Even so, the potential for further escalation remains and until the next phase of the Ukraine crisis plays out, nervousness will rule and gold will likely benefit overall. Other factors which might be expected to move the price downwards, like the apparent slowdown in Chinese gold withdrawals from the Shanghai Gold Exchange over the past month and the falling away of price premiums thereon—although withdrawals still appear to be running higher than they were a year ago—will likely be negated by the latest Ukraine flare-up.

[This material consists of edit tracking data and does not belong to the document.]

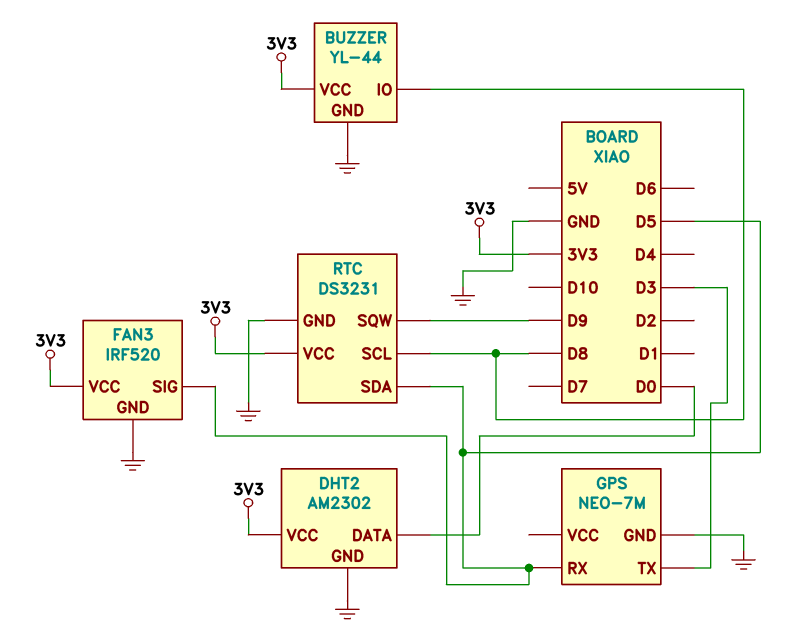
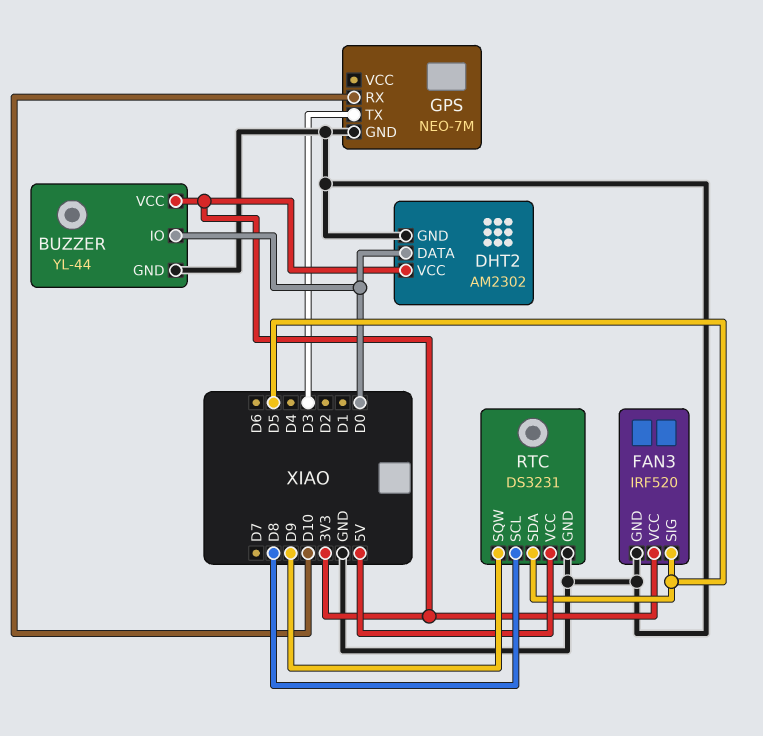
BUZZER pin IO: D8 -> D0
GPS pin RX: D5 -> D10
RTC pin VCC: 3V3 -> 5V

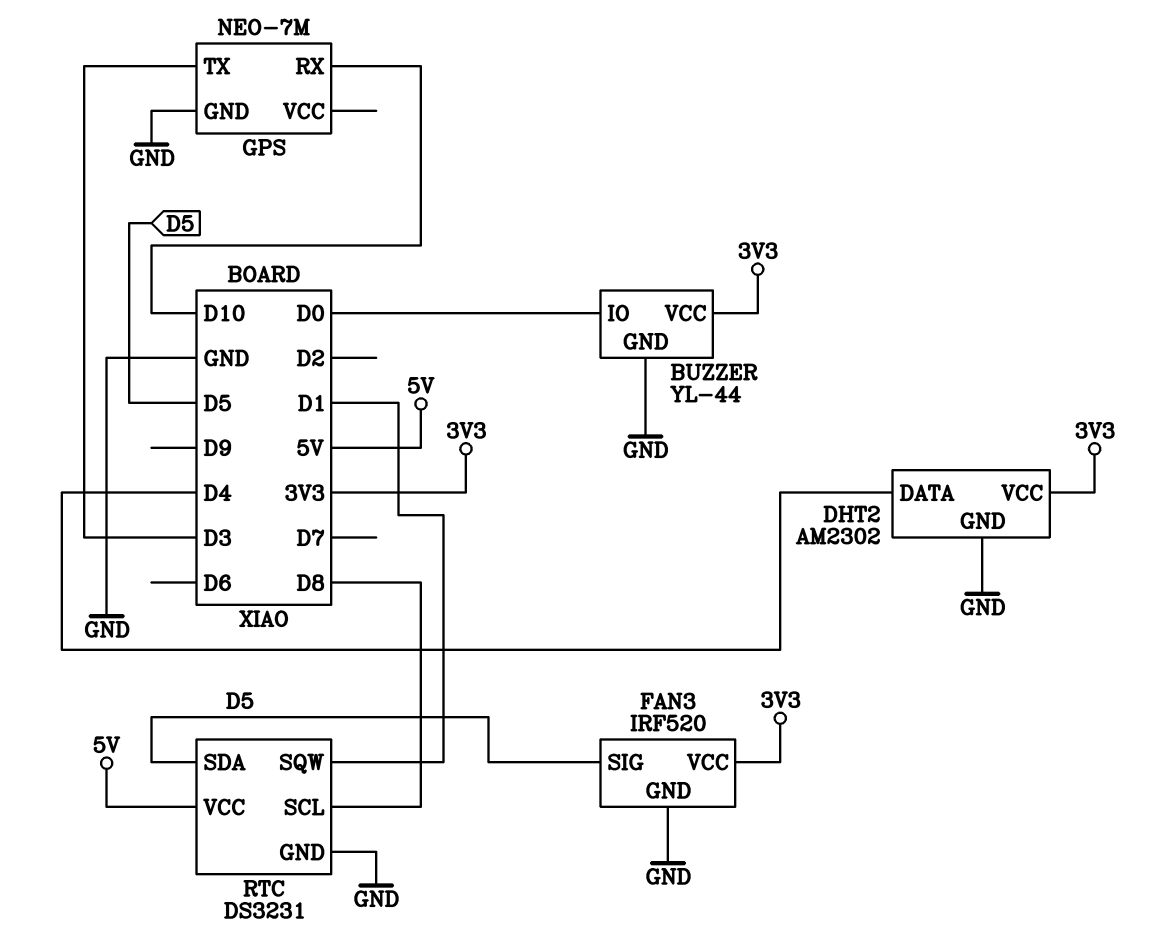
DHT2 pin DATA: D0 -> D4
RTC pin SQW: D9 -> D1

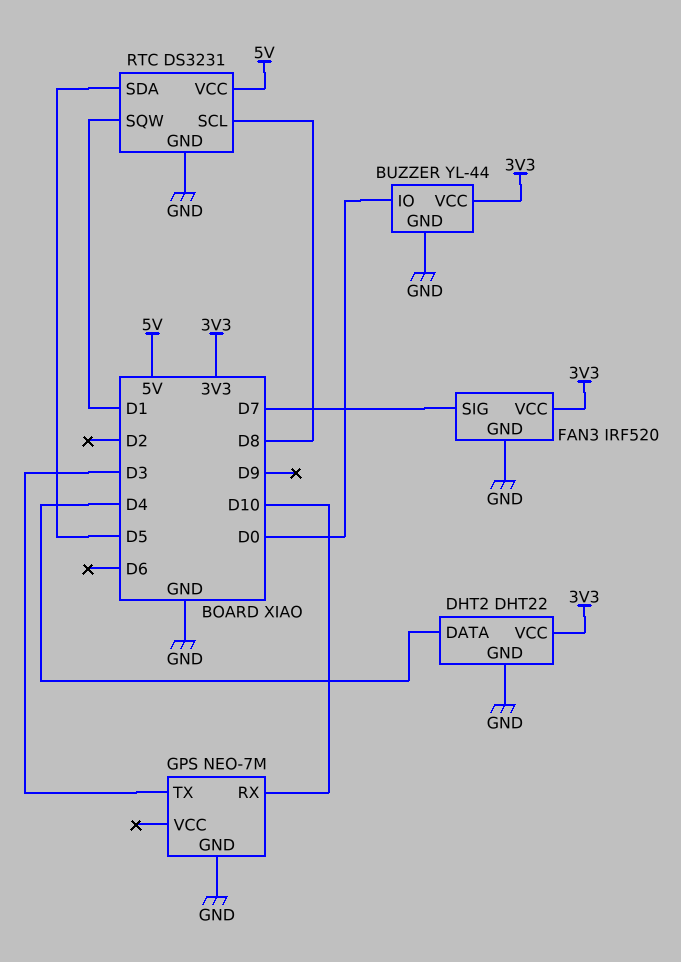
DHT2: AM2302 -> DHT22
FAN3 pin SIG: D5 -> D7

Whether there are Russian troops poised to invade Ukraine or not it is probably unlikely that President Putin—nicknamed Vlad the Invader after the Crimea incursions—would deem it politically wise to permanently annex south eastern Ukraine given the different mix of ethnicities there in comparison with Crimea. But there is the potential that he might send in troops to temporarily protect ethnic Russians, and once in might find it difficult to withdraw.
With some of the more hardline Western European countries calling for much more punitive sanctions to be imposed on Russia, although others are less keen, the potential for economic destabilisation of both the West and Russia remains. However, Russia may have more stomach for absorbing economic hardships than the West, particularly as it sees the Ukraine as a strategic line in the sand which should not be crossed by NATO.
One suspects that ultimately a diplomatic solution will be found—perhaps along the lines of a federal Ukraine made up of semi autonomous regions such as that which Russia has been proposing. Nevertheless, politicians do have a penchant for talking themselves into corners from which there is no easy exit so the crisis could have a few more months to run yet and the gold price may thus remain quite volatile depending on the perceptions in the West of the degrees of tensions and the potential for escalation.